Bertram Lebhar noted in April 1944 edition of The Bulletin that since tournament bridge is an amateur sport, and the prizes are never of intrinsic value, players have the opportunity of ranking even higher than golfers, tennis players or other competitors in the matter of good sportsmanship.

He wrote, “Tournament bridge is one of the finest of all forms of amateur competition. It is a challenge to the mentality . . . a game played not only in the most congenial, but frequently the most lavish surroundings . . . a game intended for the matching of wits among ladies and gentlemen. Those who are talented enough to play tournament bridge with any degree of success, and even those skilled enough to play the game at all should foster a personal pride in the game itself, and the manner in which it is played. The desire to be considered a true sportsman should equal the desire to be regarded as a champion.”

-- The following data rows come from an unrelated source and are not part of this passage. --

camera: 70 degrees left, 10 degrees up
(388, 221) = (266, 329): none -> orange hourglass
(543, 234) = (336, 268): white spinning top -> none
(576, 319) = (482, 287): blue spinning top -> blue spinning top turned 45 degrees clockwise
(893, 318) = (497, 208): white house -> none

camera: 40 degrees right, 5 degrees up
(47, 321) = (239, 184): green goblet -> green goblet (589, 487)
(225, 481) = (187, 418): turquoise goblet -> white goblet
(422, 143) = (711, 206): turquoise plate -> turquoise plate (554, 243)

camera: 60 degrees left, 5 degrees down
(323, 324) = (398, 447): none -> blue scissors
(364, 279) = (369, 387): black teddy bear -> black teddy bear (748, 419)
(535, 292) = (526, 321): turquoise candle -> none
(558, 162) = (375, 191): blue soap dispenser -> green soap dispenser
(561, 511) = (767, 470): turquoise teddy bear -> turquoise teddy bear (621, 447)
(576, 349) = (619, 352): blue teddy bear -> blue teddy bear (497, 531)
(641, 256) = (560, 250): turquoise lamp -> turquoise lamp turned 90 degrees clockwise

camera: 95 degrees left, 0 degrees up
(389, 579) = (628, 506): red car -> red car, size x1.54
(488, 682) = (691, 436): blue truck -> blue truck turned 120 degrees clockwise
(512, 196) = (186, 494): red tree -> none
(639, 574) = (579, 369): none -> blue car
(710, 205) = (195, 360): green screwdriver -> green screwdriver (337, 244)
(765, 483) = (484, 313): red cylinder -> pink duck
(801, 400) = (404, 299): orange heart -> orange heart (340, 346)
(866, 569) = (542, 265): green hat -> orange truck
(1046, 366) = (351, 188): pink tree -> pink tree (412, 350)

Professionally known as Bert Lee, Lebhar had a national reputation as a sportscaster and later as a bridge player and administrator. In private life he owned radio and television stations in Florida. Perhaps his greatest achievements arose from his work as ACBL treasurer (1945-1947) and as a member of the Steering Committee. In the late 1940s, Lebhar was instrumental in ACBL modernization. He was perhaps the first man to visualize ACBL’s vast potential for expansion. His farsighted efforts were recognized when he was made ACBL Honorary Member in 1963. A founder of Greater New York B.A. and its first president in 1948, he donated the Lebhar Trophy to ACBL. Lebhar was named Life Master #61 in 1946 and was a two-time North American champion.